As the matrix W in the bilinear similarity is not guaranteed to be symmetric nor PSD, I did not extend from the class MetricTransformer, and did not implemented the transform() method.

Also, for score_pairs() I propose two implementations, and I am not sure which one perms better.

Note: along the way this fixes #160

bellet commented 3 years ago

You should also ensure the compatibility with pairs, triplets and quadruplet classifiers to make sure we can then build actual bilinear similarity learning algorithms. Probably many existing tests for these will just naturally pass with bilinear similarity, while others may need to be adapted

mvargas33 commented 3 years ago

@bellet @perimosocordiae @wdevazelhes @terrytangyuan

There needs to be a broader discussion regarding adding BilinearSimilarity and Bilinear Similarity Learners such as OASIS.

By definition bilinear similarity works in the opposite direction as a metric such as the Mahalanobis.

Given two vectors u, v in Rn, if their bilinear similarity S(u,v) is positive and huge, it means the vectors are closer. On the opposite, if S(u,v) is negative, it means the vectors point in different directions, and are far away.
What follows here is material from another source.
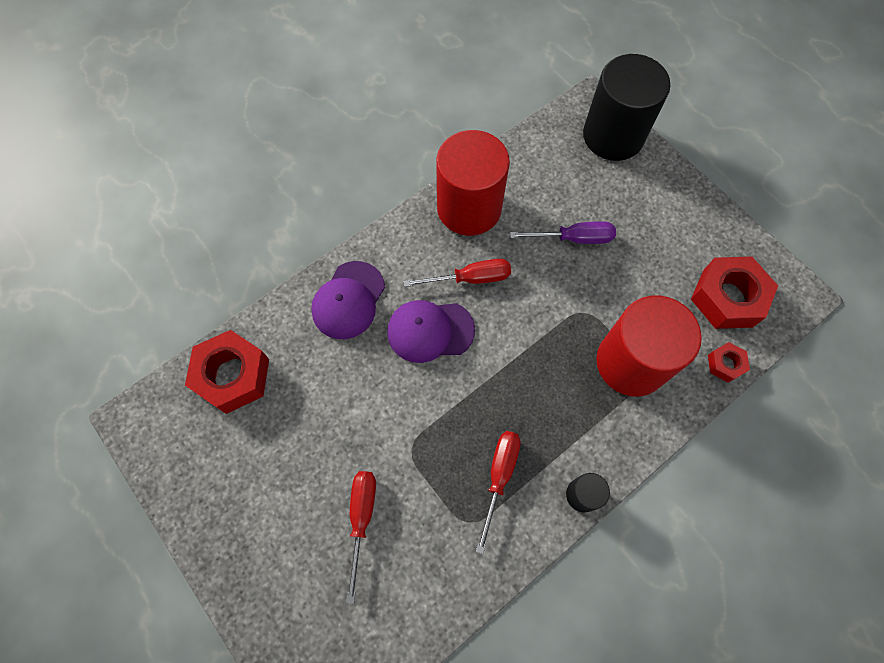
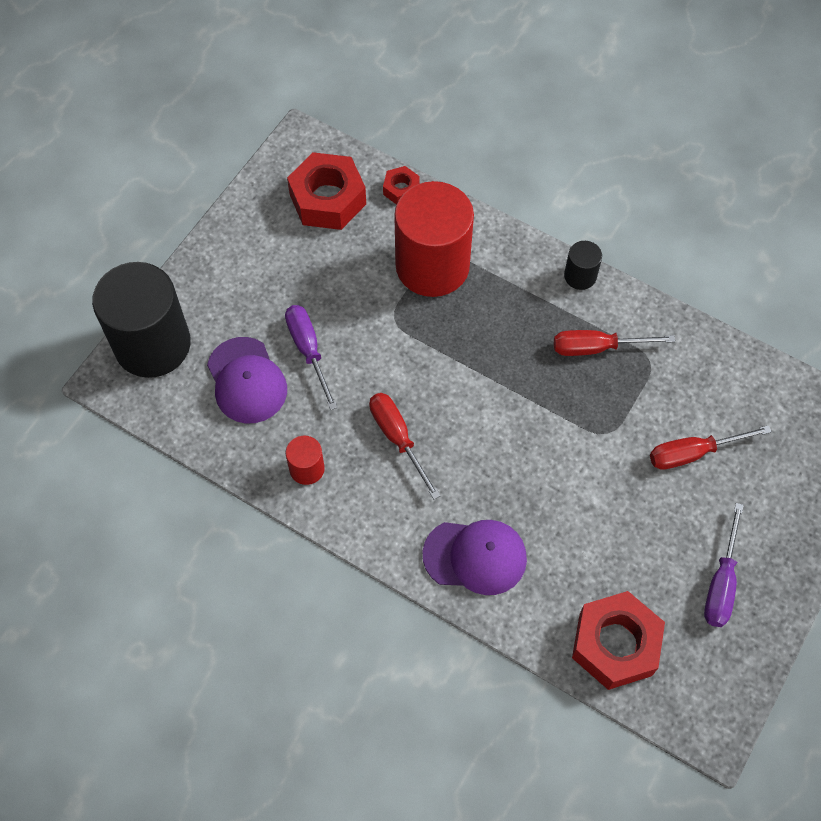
camera: 110 degrees left, 5 degrees down
(238, 485) = (721, 582): none -> purple screwdriver
(430, 331) = (476, 458): purple cap -> purple cap (247, 380)
(469, 208) = (307, 469): red cylinder -> red cylinder, size x0.44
In contrast with a metric where a huge value means the vectors are far far away.

Regarding the API, it means that score_pairs() works semantically in opposite directions for MahalanobisMixin and BilinearMixin while both implement it, as both inherit from BaseMetricLearner.

There are several paths that can be followed to deal with this:

Add a -1 multiplication at the result of score_pairs in BilinearMixin, so the global semantic of that function across the whole package remains the same. And add a warning at the documentation.
Don't change score_pairs() and return the original bilinear similarity: This may conflict when comparing different models, as the user needs to take cake of making an exceptional case for Bilinear learners considering that huge values of score_pairs means closer points.
Don't inherit BilinearMixin from BaseMetricLearner as the linear similarity is not a metric, its semantically incorrect. Create a whole different class/part of the code for SimilarityLearners
Other options I don't see right now

This is also a concern for Classifiers, as they rely on score_pairs() at decision_function() (and at predict() as consequence) for verifying triplets/cuadriplets. And measuring distance for pairs.
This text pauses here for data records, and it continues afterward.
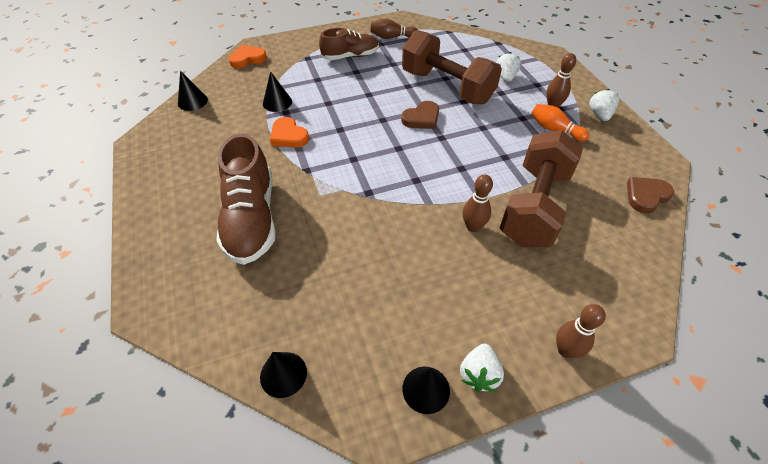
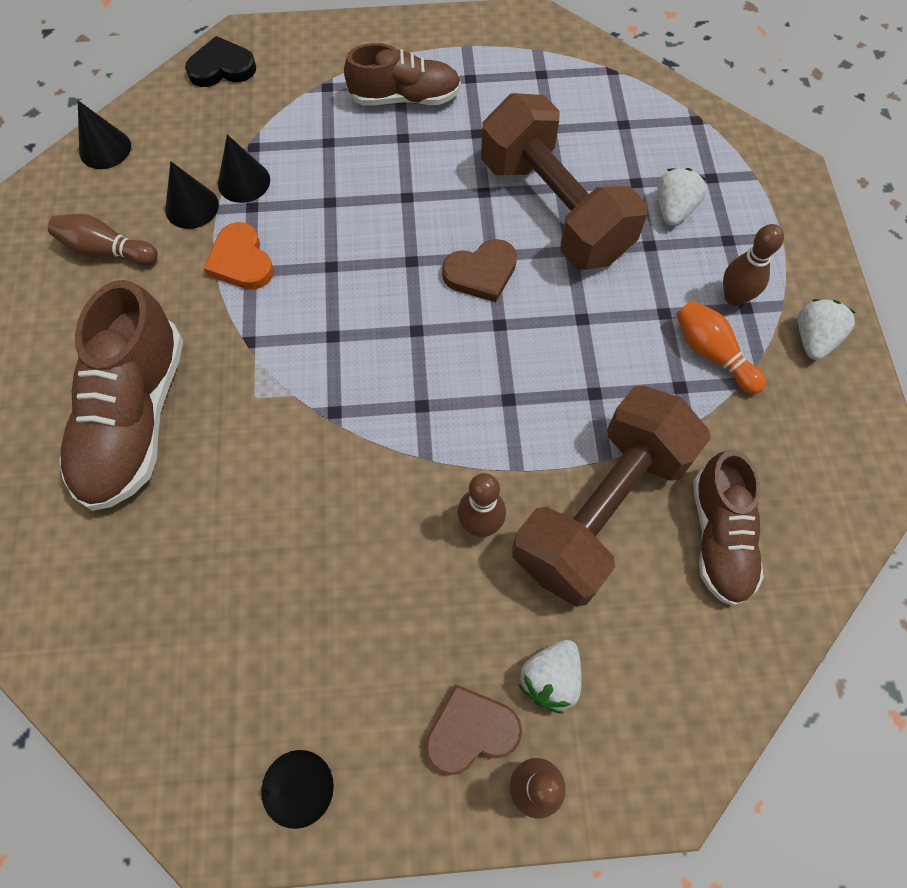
camera: 15 degrees right, 15 degrees up
(247, 59) = (222, 67): orange heart -> black heart
(283, 374) = (105, 705): black cone -> black cone (192, 207)
(392, 37) = (497, 65): brown bowling pin -> brown bowling pin (106, 251)
(479, 374) = (384, 787): white strawberry -> white strawberry (550, 678)
(601, 205) = (719, 537): none -> brown shoe
(646, 196) = (811, 538): brown heart -> brown heart (471, 731)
For example, if we choose 2) and not change score_pairs() for bilinear, we will have to use isinstance() at classifiers to make the difference for MahalanobiasMixin and the BilinearMixin. Another option is to build almost the same classifiers, but for BilinearMixin exclusively, duplicating a lot of code.
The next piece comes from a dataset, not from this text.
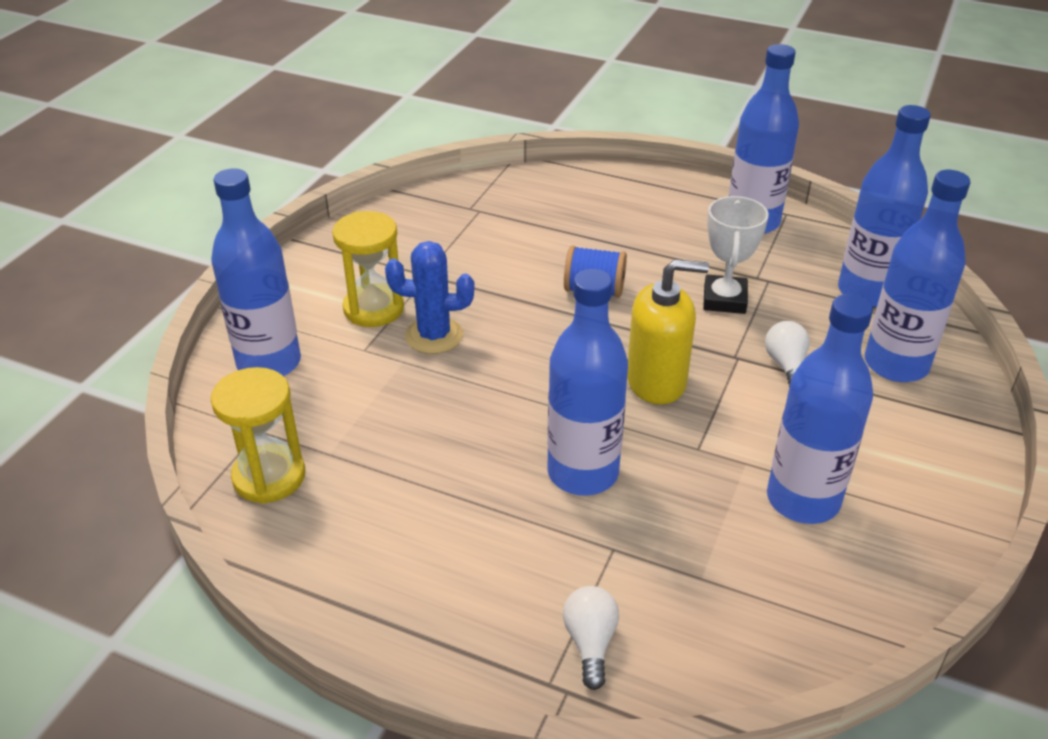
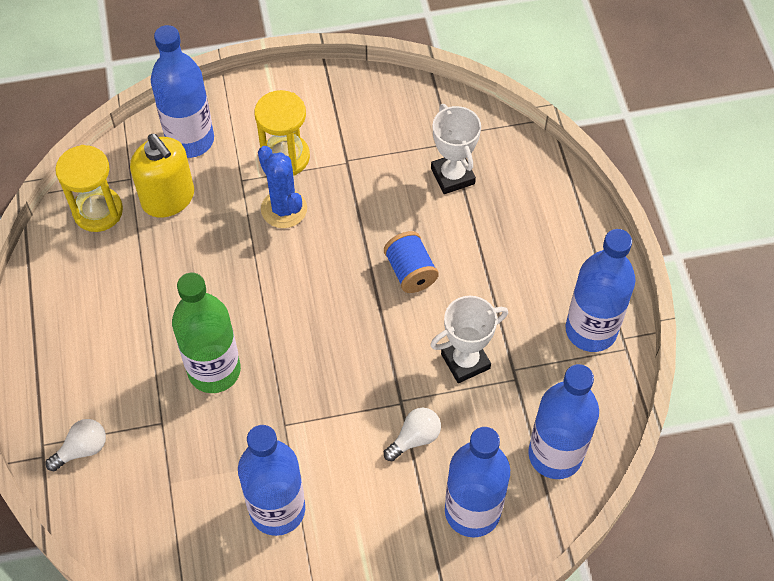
camera: 55 degrees right, 20 degrees up
(516, 224) = (452, 176): none -> white trophy
(583, 473) = (214, 371): blue bottle -> green bottle
(656, 381) = (335, 366): yellow soap dispenser -> yellow soap dispenser (168, 198)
The decision made now, might imply many things for the future, moreover if there comes more bilinear learners implementations in the future, or if there are other similarities apart from bilinear and learners for those other similarities.

My humble opinion: I believe its more important to keep the global semantic of score_pairs(), even when the "metric" learned is in fact a similarity. I bet for the -1 multiplier in BilinearMixin and rely that the final user will see a huge and clear warning at Bilinear Learners. Maybe implement an extra function that returns the original similarities (without -1 mult.) although that idea seems silly.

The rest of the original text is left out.